Diante de protestos estudantis cada vez mais audaciosos e ousados contra a monarquia na Tailândia, os monarquistas radicais endureceram seu discurso, com insultos, ameaças de morte e fotos de caixões.

As imagens violentas circulam há alguns dias na internet, como a de um apoiador da monarquia que, com um fuzil automático em mãos, jura que protegerá o rei.

A retórica também é agressiva: "quem insulta a monarquia merece morrer", enquanto um grupo que se autodenomina "organização de coleta de lixo" clama por uma caça às bruxas.

É preciso "lançar uma operação para se desfazer deste lixo social", escreveu no Facebook seu fundador, o general Rienthong Nanna, "disposto a ir para a prisão para defender o soberano".

- Conflito geracional -

Na Tailândia, monarquia e nacionalismo estão intimamente ligados.

Atacar a realeza, protegida por uma das mais severas leis de lesa majestade do mundo, é uma aberração para uma parte da sociedade que cresceu com o venerado Bhumibol Adulyadej, pai do atual monarca, que reinou no país por 70 anos.

Por outro lado, parte da juventude se atreve a desafiar a poderosa e riquíssima instituição, pedindo a abolição da lei de lesa majestade, um controle sobre a fortuna real e a não-interferência do rei nos assuntos políticos.

Esses gestos de desafios inéditos foram observados em algumas das manifestações pró-democracia, que reuniram até 30.000 pessoas em Bangcoc.

Cartazes com os dizeres "República da Tailândia" foram erguidos por militantes que não se ajoelharam na passagem de uma comitiva real, conforme exigido pela tradição secular.

- Pior que a covid-19 -

O ex-chefe do Exército, general Apirat Kongsompong, comparou esses protestos com uma "doença mais difícil de curar do que a covid-19", enquanto insultos e ameaças de morte proliferam por parte dos ultramonarquistas.

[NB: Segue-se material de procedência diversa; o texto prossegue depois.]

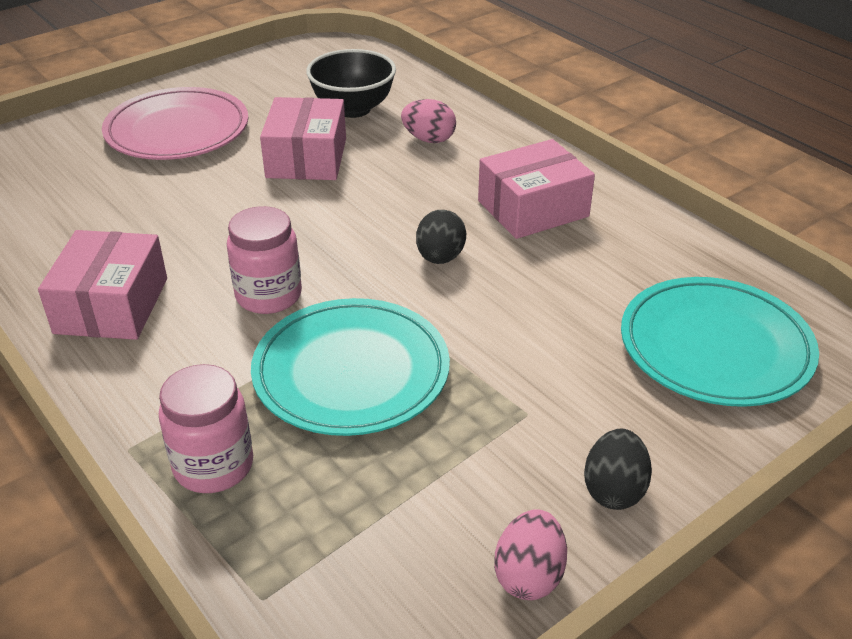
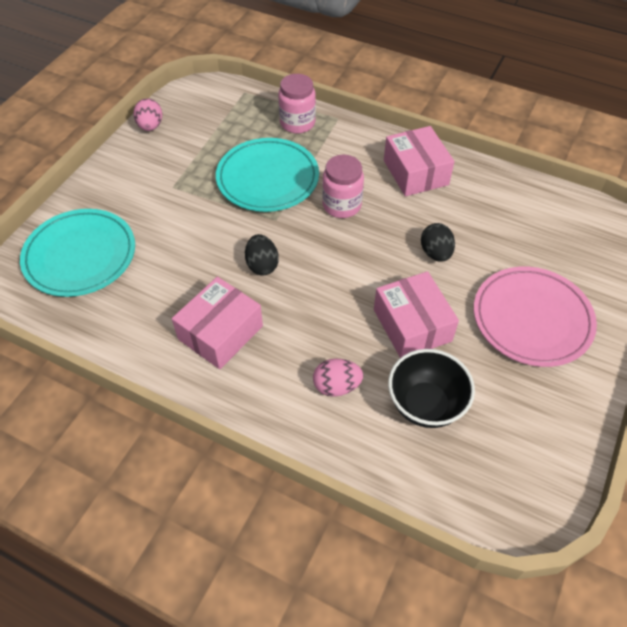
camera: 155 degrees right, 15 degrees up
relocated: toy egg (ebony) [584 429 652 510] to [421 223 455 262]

Essa situação reacende os temores de atos de violência em um reino acostumado com os distúrbios políticos.

Os líderes dos protestos, muitos deles presos, afirmam que querem "modernizar" a monarquia.

Os ultramonarquistas se mostram cautelosos sobre a personalidade controversa do atual rei, Maha Vajiralongkorn, cujos supostos escândalos e polêmicas viagens para a Europa levantam muitas dúvidas.

O monarca não comentou sobre os acontecimentos em curso na Tailândia, mas - um fato muito incomum - apareceu várias vezes em público nos últimos dias, quebrando inclusive o protocolo para parabenizar na sexta-feira um de seus apoiadores, que ergueu um retrato de seu pai diante dos manifestantes.